Biogen Inc announced it plans to initiate a global Phase 4 clinical study, RESPOND, to examine the clinical benefit and assess the safety of SPINRAZA® (nusinersen) in infants and children with spinal muscular atrophy (SMA) who still have unmet clinical needs following treatment with gene therapy Zolgensma® (onasemnogene abeparvovec).
“As clinicians, we continue to pursue improved outcomes for infants and children with SMA, and the need for additional benefit in some patients treated with gene therapy has been observed. There is compelling clinical rationale for the potential for additional efficacy with SPINRAZA in these patients,” said Crystal Proud, M.D., Pediatric Neuromuscular Neurologist, Children’s Hospital of The King’s Daughters, Virginia and a member of the RESPOND study steering committee. “We expect that the RESPOND study will generate valuable data to help inform future treatment decisions for our youngest SMA patients.”
People with SMA do not produce enough survival motor neuron (SMN) protein, which is critical for the maintenance of motor neurons that support sitting, walking and basic functions of life, including breathing and swallowing. The RESPOND study will seek to understand if the proven efficacy of SPINRAZA and its continuous production of SMN protein may also benefit patients previously treated with gene therapy.
“Available data now show that some patients in the long-term study of Zolgensma have moved on to treatment with SPINRAZA. We believe that, for certain patients, motor neurons may be insufficiently treated by this gene therapy, and we plan to initiate this study to understand the extent to which SPINRAZA may potentially improve outcomes,” said Maha Radhakrishnan, M.D., Chief Medical Officer at Biogen. “The impact of SPINRAZA since its launch has been unprecedented compared to the natural history of the disease, with 100 percent of pre-symptomatic infants in the NURTURE study alive after nearly five years of treatment. More than 10,000 SMA patients have now been treated globally.”
In the long-term study of Zolgensma, it has been reported that, to date, 4 out of 10 patients have been subsequently treated with SPINRAZA.1 Based on the planned study design, RESPOND will be a two-year, open-label study to evaluate the efficacy and safety of SPINRAZA in SMA patients previously treated with Zolgensma to further inform treatment decisions.

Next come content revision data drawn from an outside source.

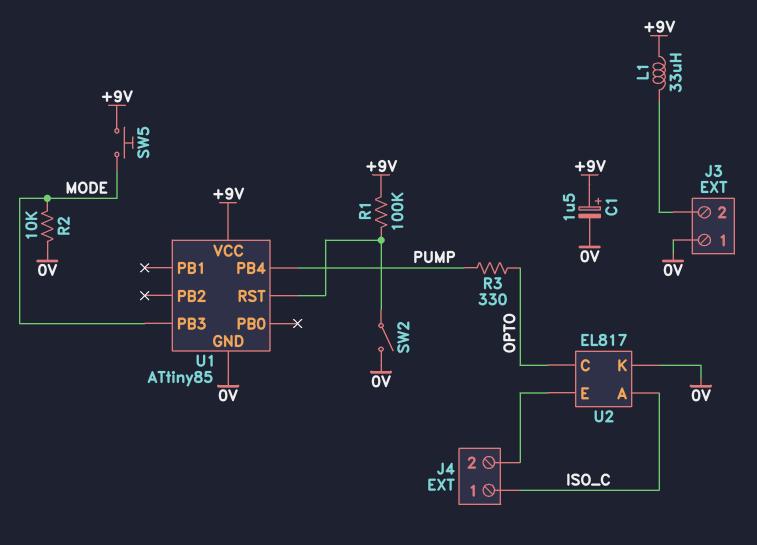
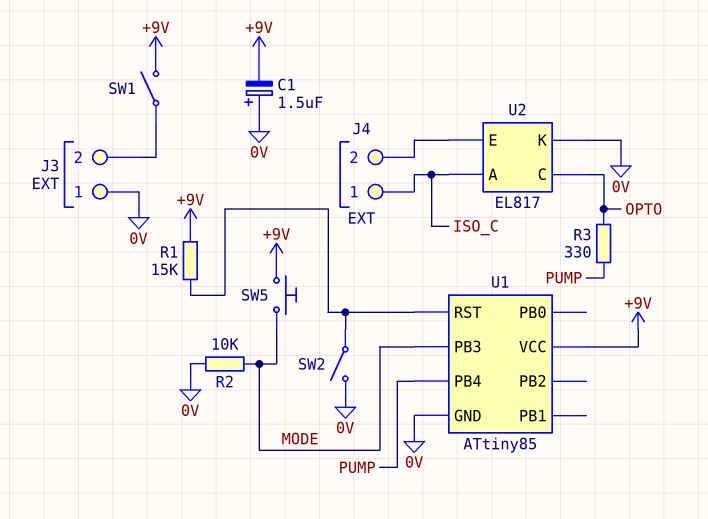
C1: 1.5uF (plus +9V, minus 0V) -> 1.5uF (plus 0V, minus +9V)
L1: 33uH (+9V, J3/2) -> none
R1: 100k (+9V, U1/RST) -> 15k (+9V, U1/RST)
SW1: none -> switch (+9V, J3/2)

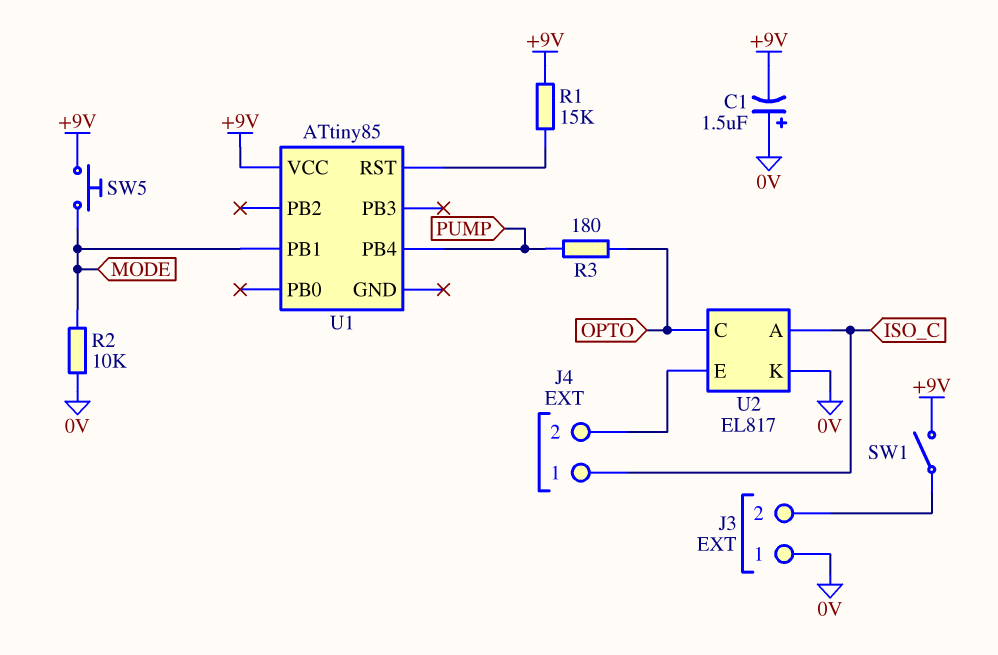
R3: 330 (OPTO, PUMP) -> 180 (OPTO, PUMP)
SW2: switch (0V, U1/RST) -> none
U1 pin GND: 0V -> none
U1 pin PB1: none -> MODE
U1 pin PB3: MODE -> none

Efficacy will be assessed by change from baseline on motor function measures, additional clinical outcomes (e.g., swallowing) and caregiver burden. Neurofilament levels, an exploratory endpoint, will also be evaluated as a marker of biological disease activity. The primary study group aims to include 40 infants aged 9 months or younger (at the time of first SPINRAZA dose) who have 2 copies of SMN2 (likely to develop SMA Type 1) and received Zolgensma at 6 months old or younger. A second study group will include 20 children and will generate data in patients with a broader age range (up to 3 years old at the time of first SPINRAZA dose). After a screening period, participants will receive the approved 12 mg dose of SPINRAZA, which is four loading doses followed by maintenance doses every four months, over the two-year study period.4
The company plans to submit the study protocol to the regulatory authorities in the coming months and aims for the first eligible patients to be enrolled in the RESPOND study in Q1 2021. The study is projected to enroll 60 children up to 3 years old who are determined by the investigator to have the potential for additional clinical improvement after receiving Zolgensma. Physicians will evaluate children for participation using criteria that may include one or more of the following: suboptimal motor function (e.g., a score lower than 50 on the Children’s Hospital of Philadelphia Infant Test of Neuromuscular Disorders [CHOP INTEND]); the need for respiratory support; abnormal swallowing or feeding ability; or other factors deemed relevant by the investigator.
About Biogen
At Biogen, our mission is clear: we are pioneers in neuroscience. Biogen discovers, develops and delivers worldwide innovative therapies for people living with serious neurological and neurodegenerative diseases as well as related therapeutic adjacencies. One of the world’s first global biotechnology companies, Biogen was founded in 1978 by Charles Weissmann, Heinz Schaller, Kenneth Murray and Nobel Prize winners Walter Gilbert and Phillip Sharp. Today Biogen has the leading portfolio of medicines to treat multiple sclerosis, has introduced the first approved treatment for spinal muscular atrophy, commercializes biosimilars of advanced biologics and is focused on advancing research programs in multiple sclerosis and neuroimmunology, Alzheimer’s disease and dementia, neuromuscular disorders, movement disorders, ophthalmology, immunology, neurocognitive disorders, acute neurology and pain.